Warna kopiah jangang ini biasanya coklat. Aslinya, akar pohon jangang berwarna coklat muda ada juga yang tua. Agar warna coklatnya merata, biasanya setelah dianyam menjadi kopiah, direndam dulu selama 10-15 menit di air yang sudah dicampuri parutan kayu uwar.
Kayu uwar juga salah satu kayu hasil hutan. Cairan kayu uwar ini berfungsi meratakan warna akar jangang agar tampak rapi-indah saat diolah jadi kopiah. Proses pembuatan kopiah jangang ini rumit karena akar kayu itu dianyam menggunakan pola2 khusus dan dikerjakan manual oleh tangan2 manusia. Polanya ada yang gelombang, bunga teratai dan hati.

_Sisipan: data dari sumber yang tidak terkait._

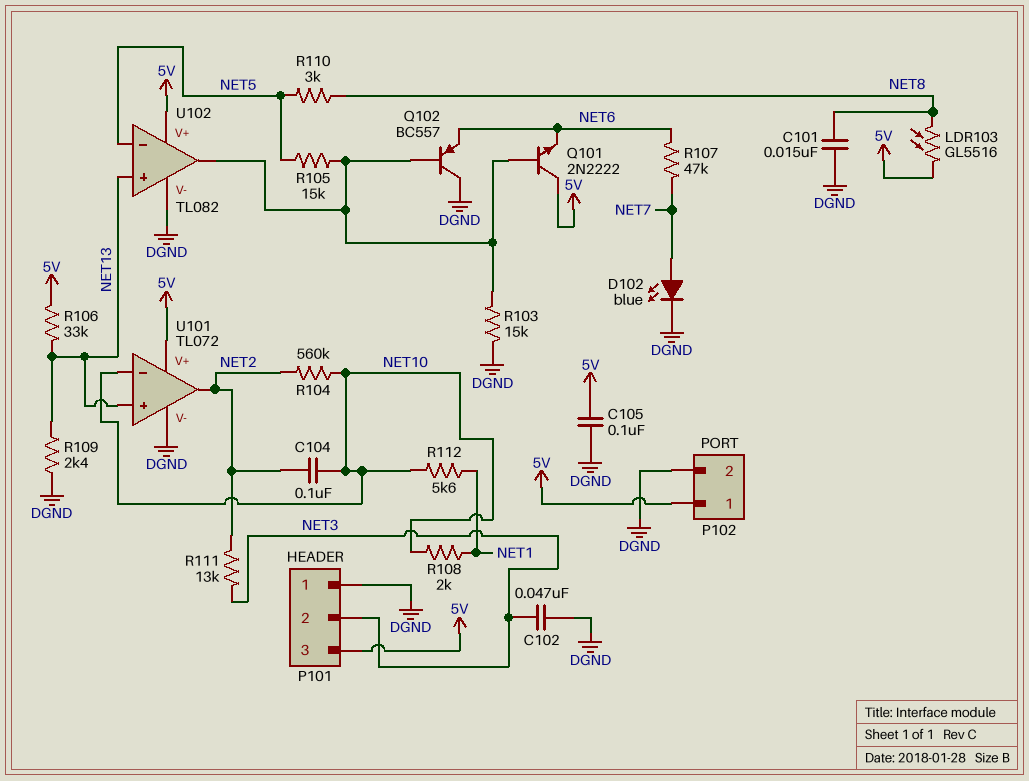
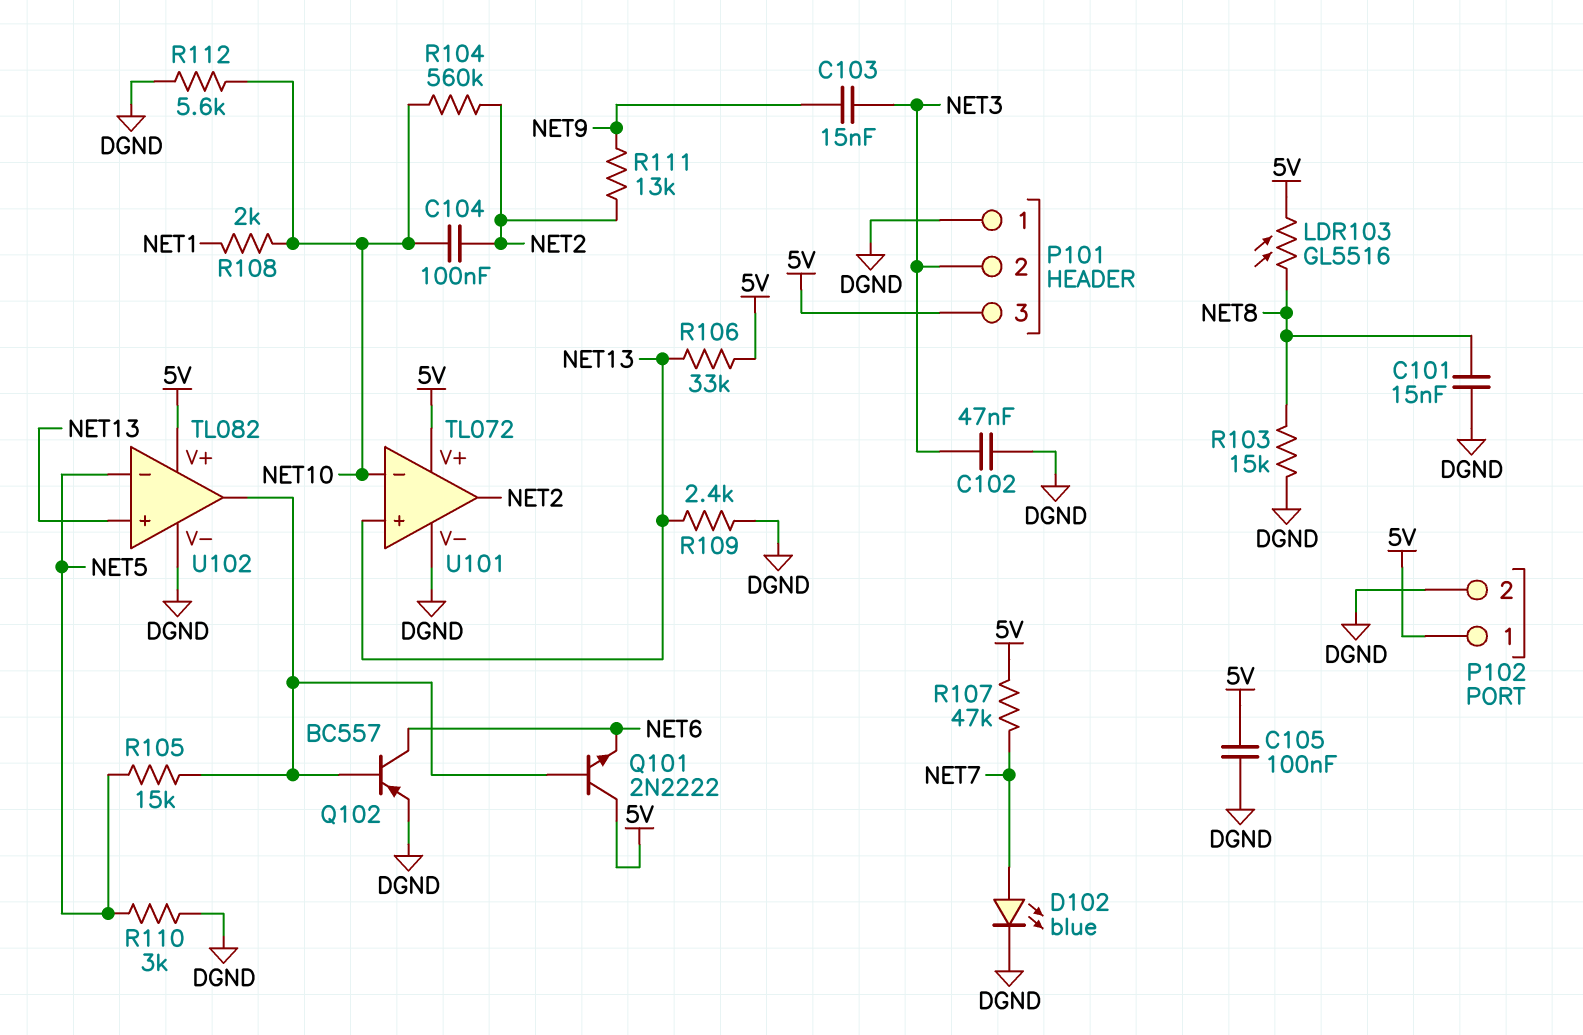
C103: none -> 15nF (NET3, NET9)
Q102: PNP BC557 (B U102/out, C DGND, E NET6) -> PNP BC557 (B U102/out, C NET6, E DGND)
R103: 15k (DGND, U102/out) -> 15k (DGND, NET8)
R107: 47k (NET6, NET7) -> 47k (5V, NET7)
R110: 3k (NET5, NET8) -> 3k (DGND, NET5)
R111: 13k (NET2, NET3) -> 13k (NET2, NET9)
R112: 5.6k (NET1, NET10) -> 5.6k (DGND, NET10)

“Kalau akar jangang biasanya diambil di pedalaman hutan di Kaltim : di Purukcahu dan Muarateweh,” katanya. Akar2nya itu, saat baru diambil dari pohonnya, biasanya dikupas kulit luarnya. Setelah itu baru tampak kulit lapisan kedua. Di lapisan ketiganya teksturnya lebih lembut, biasanya disebut hati jangang.
“Yang bisa diolah menjadi kopiah adalah kulit lapisan kedua dan hatinya. Kalau kulit luarnya keras, tak bisa dibentuk jadi kopiah,” ujar pria asli Desa Margasari, Kabupaten Tapin yang juga perajin kopiah jangang ini.
Hasil olahan kulit lapisan kedua dengan hatinya sangat jauh berbeda. Kopiah berbahan kulit jangang lapisan kedua lebih keras, tebal, lubangnya besar-besar jika dibandingkan dengan kopiah berbahan hati jangang. Kopiah berbahan hati jangang jauh lebih halus dan lembut, anyamannya tampak lebih rapi, rapat, lubangnya kecil-kecil dan motifnya lebih indah.
“Kalau yang lapisan kedua, motifnya sedikit karena susah membentuk anyamannya. Makanya lubangnya besar-besar. Kalau yang berbahan hati jangang lebih lembut, namun harganya lebih mahal karena mengolahnya lebih rumit, bilah hati jangangnya kecil-kecil sehingga membuatnya diperlukan ketelitian yang lebih,” paparnya.
Proses pembuatannya makan waktu lama. Yang berbahan kulit lapisan kedua, sebuahnya dibuat dua hari. Yang berbahan hati, sebuahnya bisa sebulan baru selesai. Tak heran jika harga jual kopiah jangang berbahan hati lebih mahal, yaitu Rp 400.000 per buahnya. Yang berbahan kulit jangang lapisan kedua berkisar Rp 30.000-Rp 125.000.
“Harganya bervariasi, tergantung kualitas dan kerapatan anyamannya juga daya tahannya. Kalau yang berbahan kulit lapisan keduanya lebih murah dan daya tahannya sekitar dua tahun saja, sedangkan yang berbahan hatinya bisa hingga lima tahun,” paparnya.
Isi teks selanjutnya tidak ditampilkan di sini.